Jay M. wrote:But, don't you have to be careful of the news sources you accept? It seems to me that there are many sources that purport to be news, but they have an agenda.


Very good point, Jay. I absolutely agree, and this is one of the great concerns about news sources "fragmenting," in my opinion. You can use the wealth of sources available to us wisely or foolishly or somewhere in between, and even if you're very careful, you've still got to filter a lot and be skeptical. I think this may be irreconcilable, as the old "newspapers of record" become a much less important part of the overall picture. It's not just newspapers, though. Not to get into a right-left thing, but does anyone really believe that Fox TV News is really "fair and balanced?" The other problem with fragmentation is that in the absence of one dominant voice it becomes easy to hear it all as just one dull roar, and it's not as easy to get the news as it was when you could pick up one trustworthy print source.
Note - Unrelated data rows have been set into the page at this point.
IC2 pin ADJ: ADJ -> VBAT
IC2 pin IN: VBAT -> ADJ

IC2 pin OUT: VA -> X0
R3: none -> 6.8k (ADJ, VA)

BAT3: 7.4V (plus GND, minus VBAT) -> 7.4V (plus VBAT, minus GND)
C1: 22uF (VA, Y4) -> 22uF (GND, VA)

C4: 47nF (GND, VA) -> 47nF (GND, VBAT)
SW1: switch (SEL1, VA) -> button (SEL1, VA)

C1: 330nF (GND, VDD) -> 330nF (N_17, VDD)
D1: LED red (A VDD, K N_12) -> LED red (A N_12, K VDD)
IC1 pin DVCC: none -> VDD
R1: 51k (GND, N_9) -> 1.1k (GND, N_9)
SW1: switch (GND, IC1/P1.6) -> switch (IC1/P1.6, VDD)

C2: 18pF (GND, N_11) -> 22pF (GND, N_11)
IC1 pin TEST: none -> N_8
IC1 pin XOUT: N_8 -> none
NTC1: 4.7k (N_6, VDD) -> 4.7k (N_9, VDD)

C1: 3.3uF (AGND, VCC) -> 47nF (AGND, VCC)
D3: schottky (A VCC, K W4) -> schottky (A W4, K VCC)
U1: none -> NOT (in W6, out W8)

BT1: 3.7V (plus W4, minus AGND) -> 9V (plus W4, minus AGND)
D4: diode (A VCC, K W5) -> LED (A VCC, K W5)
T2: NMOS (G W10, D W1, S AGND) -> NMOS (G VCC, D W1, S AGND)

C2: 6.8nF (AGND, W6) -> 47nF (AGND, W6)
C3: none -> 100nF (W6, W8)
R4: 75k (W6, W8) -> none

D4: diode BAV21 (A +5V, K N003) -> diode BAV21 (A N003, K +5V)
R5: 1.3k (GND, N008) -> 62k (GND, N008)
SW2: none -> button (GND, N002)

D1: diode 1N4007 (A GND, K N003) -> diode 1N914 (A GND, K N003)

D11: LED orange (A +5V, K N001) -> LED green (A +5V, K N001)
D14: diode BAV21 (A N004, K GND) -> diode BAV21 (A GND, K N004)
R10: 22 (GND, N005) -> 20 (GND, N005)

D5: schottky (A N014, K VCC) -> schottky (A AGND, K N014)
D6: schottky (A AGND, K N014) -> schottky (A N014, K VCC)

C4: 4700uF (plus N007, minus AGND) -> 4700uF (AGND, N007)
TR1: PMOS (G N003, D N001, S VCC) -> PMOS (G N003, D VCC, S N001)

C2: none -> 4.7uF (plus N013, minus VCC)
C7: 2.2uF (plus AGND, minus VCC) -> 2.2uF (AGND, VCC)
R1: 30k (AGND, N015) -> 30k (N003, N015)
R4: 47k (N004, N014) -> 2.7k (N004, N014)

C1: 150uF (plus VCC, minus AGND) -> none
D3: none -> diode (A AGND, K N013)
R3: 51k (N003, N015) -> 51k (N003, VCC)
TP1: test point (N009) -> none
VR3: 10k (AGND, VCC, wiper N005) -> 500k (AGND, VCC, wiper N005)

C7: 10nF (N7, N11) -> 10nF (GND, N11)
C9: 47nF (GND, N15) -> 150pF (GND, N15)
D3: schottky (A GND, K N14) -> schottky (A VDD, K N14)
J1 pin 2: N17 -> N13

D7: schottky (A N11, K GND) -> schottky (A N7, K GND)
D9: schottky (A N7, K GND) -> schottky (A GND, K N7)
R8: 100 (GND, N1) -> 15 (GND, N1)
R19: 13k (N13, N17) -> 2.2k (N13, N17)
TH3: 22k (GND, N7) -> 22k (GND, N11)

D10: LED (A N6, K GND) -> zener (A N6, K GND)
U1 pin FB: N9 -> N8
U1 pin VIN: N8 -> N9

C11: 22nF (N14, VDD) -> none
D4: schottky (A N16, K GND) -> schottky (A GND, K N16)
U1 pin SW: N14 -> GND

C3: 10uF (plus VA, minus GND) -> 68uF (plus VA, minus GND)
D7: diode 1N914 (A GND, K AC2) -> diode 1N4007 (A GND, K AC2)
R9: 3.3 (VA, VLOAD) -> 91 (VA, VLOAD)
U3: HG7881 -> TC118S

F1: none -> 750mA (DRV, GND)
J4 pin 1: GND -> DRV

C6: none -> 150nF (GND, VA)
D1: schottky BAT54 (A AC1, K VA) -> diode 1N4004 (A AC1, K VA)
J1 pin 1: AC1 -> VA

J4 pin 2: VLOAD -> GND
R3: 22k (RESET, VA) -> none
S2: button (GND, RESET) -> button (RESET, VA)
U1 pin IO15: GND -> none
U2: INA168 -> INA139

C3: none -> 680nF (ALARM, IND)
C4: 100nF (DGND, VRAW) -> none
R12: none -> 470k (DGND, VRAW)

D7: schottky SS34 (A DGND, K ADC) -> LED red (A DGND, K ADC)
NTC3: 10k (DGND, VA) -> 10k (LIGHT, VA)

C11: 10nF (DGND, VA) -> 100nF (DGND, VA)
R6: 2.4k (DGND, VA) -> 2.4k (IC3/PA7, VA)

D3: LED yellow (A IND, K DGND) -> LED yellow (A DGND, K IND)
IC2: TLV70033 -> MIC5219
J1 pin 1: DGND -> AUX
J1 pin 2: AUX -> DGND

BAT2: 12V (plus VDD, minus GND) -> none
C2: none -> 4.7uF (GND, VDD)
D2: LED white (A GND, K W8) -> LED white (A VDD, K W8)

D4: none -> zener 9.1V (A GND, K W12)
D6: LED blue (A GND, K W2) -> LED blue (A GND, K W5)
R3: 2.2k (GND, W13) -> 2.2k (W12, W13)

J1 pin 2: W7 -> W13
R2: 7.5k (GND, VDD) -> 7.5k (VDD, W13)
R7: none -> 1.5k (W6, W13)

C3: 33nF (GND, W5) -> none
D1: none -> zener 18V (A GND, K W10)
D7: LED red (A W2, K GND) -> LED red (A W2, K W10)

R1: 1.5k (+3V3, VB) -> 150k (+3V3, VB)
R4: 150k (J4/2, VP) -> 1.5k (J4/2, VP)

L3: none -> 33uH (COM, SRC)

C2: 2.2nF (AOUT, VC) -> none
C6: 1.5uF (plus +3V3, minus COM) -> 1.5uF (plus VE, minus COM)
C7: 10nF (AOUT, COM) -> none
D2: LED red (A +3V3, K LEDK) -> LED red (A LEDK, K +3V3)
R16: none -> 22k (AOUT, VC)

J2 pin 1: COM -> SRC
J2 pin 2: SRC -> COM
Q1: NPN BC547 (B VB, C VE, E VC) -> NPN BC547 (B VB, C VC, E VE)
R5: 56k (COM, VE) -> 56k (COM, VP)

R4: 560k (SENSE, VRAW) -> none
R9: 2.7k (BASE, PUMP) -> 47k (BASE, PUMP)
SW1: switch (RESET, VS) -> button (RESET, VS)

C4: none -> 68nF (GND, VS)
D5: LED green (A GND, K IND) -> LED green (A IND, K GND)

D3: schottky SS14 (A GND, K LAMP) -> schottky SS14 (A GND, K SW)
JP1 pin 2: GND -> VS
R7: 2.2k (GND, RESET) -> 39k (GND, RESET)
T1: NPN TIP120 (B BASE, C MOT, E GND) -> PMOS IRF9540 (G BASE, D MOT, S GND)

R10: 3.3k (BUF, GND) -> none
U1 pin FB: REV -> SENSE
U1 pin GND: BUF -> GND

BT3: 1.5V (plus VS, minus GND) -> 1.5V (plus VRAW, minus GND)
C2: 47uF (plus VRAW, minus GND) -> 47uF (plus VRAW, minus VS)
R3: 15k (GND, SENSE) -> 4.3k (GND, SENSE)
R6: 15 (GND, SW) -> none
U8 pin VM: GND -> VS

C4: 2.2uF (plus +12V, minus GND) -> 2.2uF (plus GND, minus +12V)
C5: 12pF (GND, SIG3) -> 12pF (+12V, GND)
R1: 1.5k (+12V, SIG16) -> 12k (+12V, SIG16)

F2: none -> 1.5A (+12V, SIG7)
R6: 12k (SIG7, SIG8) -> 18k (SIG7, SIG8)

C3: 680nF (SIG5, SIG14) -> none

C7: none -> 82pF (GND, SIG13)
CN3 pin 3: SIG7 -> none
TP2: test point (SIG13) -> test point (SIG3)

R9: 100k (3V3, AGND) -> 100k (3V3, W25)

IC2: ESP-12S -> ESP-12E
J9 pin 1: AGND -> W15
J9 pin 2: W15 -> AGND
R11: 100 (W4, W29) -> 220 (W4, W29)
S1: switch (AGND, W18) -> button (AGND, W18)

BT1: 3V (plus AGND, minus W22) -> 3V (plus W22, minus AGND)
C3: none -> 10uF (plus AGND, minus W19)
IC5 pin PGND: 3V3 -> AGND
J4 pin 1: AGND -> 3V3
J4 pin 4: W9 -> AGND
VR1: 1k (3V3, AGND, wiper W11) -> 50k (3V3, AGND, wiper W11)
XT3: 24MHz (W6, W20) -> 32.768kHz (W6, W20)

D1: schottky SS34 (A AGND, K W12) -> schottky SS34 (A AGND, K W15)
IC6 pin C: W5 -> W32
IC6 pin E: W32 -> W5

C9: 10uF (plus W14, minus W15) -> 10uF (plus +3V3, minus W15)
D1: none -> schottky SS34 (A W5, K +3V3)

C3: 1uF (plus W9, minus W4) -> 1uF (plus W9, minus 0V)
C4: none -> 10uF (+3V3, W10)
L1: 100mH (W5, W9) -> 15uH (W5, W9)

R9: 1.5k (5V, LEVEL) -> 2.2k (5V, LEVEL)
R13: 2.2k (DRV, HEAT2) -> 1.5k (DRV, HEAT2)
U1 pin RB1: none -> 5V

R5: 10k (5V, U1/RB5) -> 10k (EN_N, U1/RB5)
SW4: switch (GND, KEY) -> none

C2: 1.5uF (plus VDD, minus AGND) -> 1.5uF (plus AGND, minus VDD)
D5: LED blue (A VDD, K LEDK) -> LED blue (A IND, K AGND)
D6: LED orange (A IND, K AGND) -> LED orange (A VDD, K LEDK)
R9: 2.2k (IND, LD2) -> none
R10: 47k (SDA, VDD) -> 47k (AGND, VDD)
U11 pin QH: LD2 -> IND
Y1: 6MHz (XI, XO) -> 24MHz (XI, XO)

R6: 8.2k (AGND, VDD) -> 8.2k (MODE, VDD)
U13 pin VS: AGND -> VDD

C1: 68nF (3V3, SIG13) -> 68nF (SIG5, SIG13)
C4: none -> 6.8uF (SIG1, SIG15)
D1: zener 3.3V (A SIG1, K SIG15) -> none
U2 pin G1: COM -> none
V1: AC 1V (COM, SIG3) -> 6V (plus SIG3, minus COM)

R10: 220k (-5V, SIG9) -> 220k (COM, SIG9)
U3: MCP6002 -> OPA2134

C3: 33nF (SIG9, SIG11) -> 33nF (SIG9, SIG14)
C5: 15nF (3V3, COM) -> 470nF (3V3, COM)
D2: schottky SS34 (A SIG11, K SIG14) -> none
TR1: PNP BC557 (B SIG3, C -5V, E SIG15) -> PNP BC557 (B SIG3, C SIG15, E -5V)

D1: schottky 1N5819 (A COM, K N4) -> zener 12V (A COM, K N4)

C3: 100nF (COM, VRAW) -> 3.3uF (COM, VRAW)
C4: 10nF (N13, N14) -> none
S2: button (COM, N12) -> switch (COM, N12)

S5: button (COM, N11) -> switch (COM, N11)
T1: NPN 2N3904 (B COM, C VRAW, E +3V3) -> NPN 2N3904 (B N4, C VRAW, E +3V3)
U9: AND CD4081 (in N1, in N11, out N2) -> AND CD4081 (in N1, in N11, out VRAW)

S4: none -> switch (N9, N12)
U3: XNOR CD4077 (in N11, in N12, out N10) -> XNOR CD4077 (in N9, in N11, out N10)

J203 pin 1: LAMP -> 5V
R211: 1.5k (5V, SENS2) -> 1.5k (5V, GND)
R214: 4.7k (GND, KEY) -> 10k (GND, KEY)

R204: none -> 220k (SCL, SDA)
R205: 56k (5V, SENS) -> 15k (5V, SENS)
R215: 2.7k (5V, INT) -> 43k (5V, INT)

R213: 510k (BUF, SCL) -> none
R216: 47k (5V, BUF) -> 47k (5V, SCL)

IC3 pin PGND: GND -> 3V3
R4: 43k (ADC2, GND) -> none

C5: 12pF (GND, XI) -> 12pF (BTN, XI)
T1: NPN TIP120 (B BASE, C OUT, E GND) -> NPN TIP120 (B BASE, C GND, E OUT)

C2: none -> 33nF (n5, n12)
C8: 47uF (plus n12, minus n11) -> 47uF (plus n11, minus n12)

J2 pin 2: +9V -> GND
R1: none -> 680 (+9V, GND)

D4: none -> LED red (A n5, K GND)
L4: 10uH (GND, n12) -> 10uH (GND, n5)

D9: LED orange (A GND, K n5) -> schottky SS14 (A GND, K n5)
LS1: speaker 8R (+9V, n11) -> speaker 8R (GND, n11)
At one time at least you could count on the dailies to have trained, professional journalists who might have some semblance of a belief in their function as the fourth estate (even though the CJ leaned left, but at least I knew that :twisted: ). Today, I'm always looking for the ulterior motives in what I read.


The scarier thing now is that it's no longer reasonable to assume that your local paper's news coverage isn't slanted. Not necessarily right vs left, but look at the Gannett CJ's antics with merger, the Museum Tower, the bridges and the arena project.

I really think that the biggest factor in the loss of the first two metro-merger efforts back in the 80s, and the more recent passage of metro, was that even though the publisher wanted merger to pass in the old days, he insisted that the news staff cover it skeptically, and never, ever let the editorial opinion show through in the news pages. In the more recent venture, the paper was almost embarrassing in the way it was a cheerleader for merger in the news pages. I'm not saying that merger was a bad thing, but certainly having a newspaper that takes sides in the news pages is. And the funny thing about it is that management never understood that by giving up its credibility, it was self-inflicting a possibly mortal wound. If you can't trust the paper to cover a major local issue even-handedly, how can you trust it to tell you where to eat dinner?

Not that any of this has anything much to do with Speakeasy.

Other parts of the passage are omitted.